Device operation. Solutions were pumped through devices with NE-300 syringe pumps (New Era Pump Systems, Inc.). Droplets were collected into glass scintillation vials. The outlet tubing from the device was placed at the bottom of the vial so that the fluid was in constant contact with a surface and there was no dripping. Dripping, moving the tubing, or shaking the table lead to visible disturbances in the flow. When changing flowrates, the system was left for at least 3 minutes for the flow to stabilize. Vials of droplets were left overnight in a fume hood to evaporate and yield polystyrene microspheres.

Analysis techniques

Spectroscopy. Mid IR spectra of the grafted and unmodified surfaces were taken on a Nicolet™ iS50 FTIR Spectrometer with an attenuated total reflection attachment. 32 scans at a resolution of 4 cm⁻¹ were taken for each sample. Data were normalized with respect to the highest peak for each spectrum.

Contact angles. Contact angles were measured by the sessile droplet method using an optical tensiometer (Biolin Scientific). 10 μL droplets of DI water were manually dispensed on 3D printed parts using a micropipette. Measurements were taken 30 s after placing the drops on the part. The value reported is the average value measured during a 10 s window after the measurement was started. Angles were evaluated using the polynomial fitting method. Values reported are averages of at least four experimental points.
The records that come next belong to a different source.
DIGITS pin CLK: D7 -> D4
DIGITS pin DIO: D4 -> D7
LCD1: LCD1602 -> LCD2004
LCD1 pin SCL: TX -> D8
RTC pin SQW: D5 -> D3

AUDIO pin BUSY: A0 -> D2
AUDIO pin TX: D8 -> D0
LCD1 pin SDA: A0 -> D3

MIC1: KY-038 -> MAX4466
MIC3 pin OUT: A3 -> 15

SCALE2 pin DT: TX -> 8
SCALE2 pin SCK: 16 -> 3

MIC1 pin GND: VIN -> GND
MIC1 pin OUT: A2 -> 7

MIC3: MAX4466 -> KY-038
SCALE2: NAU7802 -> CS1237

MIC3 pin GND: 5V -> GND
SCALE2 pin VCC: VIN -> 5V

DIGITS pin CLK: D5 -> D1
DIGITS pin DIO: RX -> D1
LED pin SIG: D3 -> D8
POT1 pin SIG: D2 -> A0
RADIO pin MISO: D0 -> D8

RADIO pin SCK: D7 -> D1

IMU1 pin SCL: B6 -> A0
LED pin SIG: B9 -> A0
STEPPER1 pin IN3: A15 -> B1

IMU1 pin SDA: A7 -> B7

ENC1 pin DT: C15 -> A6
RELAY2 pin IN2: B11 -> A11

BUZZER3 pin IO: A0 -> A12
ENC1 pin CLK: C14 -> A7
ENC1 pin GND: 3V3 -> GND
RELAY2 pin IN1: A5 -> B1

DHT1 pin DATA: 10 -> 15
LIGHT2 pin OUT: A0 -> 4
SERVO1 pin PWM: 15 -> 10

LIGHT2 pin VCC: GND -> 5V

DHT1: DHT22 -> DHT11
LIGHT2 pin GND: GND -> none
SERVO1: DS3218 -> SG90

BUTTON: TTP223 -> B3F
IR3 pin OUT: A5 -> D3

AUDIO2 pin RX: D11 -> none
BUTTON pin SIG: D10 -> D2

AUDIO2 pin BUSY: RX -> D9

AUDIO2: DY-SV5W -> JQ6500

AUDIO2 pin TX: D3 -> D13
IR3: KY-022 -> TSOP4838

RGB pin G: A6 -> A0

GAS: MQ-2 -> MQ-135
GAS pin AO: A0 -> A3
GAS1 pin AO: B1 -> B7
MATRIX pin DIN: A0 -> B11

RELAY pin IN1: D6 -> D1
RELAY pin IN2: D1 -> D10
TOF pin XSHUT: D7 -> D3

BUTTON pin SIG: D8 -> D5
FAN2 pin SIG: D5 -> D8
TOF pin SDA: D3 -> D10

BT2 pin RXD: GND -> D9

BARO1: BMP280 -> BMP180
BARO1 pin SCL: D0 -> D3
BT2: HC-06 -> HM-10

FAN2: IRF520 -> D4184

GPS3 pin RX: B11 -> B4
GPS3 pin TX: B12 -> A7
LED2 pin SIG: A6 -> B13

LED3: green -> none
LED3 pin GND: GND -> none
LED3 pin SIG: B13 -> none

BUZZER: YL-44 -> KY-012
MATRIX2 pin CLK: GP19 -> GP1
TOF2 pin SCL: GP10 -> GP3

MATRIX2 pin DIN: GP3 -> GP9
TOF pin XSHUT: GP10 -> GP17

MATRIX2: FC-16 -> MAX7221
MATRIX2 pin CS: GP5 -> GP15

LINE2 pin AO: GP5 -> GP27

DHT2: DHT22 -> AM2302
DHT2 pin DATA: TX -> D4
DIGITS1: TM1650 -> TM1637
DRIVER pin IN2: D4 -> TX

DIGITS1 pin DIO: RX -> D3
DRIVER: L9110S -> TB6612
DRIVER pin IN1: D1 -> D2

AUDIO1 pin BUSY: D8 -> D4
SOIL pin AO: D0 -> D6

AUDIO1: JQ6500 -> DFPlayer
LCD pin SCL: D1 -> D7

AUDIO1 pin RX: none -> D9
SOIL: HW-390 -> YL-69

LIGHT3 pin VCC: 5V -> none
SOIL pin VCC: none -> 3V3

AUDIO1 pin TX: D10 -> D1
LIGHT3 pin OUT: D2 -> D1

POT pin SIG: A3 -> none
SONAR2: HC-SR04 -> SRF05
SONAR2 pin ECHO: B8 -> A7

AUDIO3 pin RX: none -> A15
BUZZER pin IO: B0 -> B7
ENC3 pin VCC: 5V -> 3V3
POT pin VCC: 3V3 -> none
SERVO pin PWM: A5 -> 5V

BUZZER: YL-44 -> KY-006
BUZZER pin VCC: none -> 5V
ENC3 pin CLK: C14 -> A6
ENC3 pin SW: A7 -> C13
Microscopy. A Nanoscience Instruments Phenom XL scanning electron microscope (SEM) was used to obtain all SEM micrographs. An accelerating voltage of 5 kV and chamber pressure of 60 Pa were used. The samples were imaged without gold sputtering. Optical micrographs were taken with a Pixelink® PL-D759CU attached to a Zeiss Axiovert 40 microscope. Particle sizes were determined using the Image Processing Toolbox in MATLAB® from optical microscope images. The software was calibrated using a stage micrometer slide. Sizes reported in the study are of the final particle diameter. A conversion equation to droplet diameter is given in the ESI (Section S2).†

Results and discussion

Surface analysis

The wettability of unmodified and grafted surfaces of polymer parts was examined by sessile contact angle experiments with water droplets. Droplets had a contact angle of 97.0° ± 6.7° on the unmodified polymer surface, indicating a natively hydrophobic surface (Fig. 2a). Droplets had a contact angle of 25.4° ± 4.0° on the modified surface and did not wet out completely; however, regions around the droplet wet out onto the surface into small ridges of the 3D printed surface. Photographs of wetting behaviour on both surfaces are given in the ESI (Fig. S2).† The good water-wetting behavior was confirmed with flow experiments with water and butyl acetate. Butyl acetate droplets in DI water were easily formed with the graft-modified channels (Fig. 2c). In the unmodified device, butyl acetate wetted the channel walls and did not form any consistent droplets (Fig. 2d). Note that the darker appearance of the grafted device is a result of the 10 minute UV exposure.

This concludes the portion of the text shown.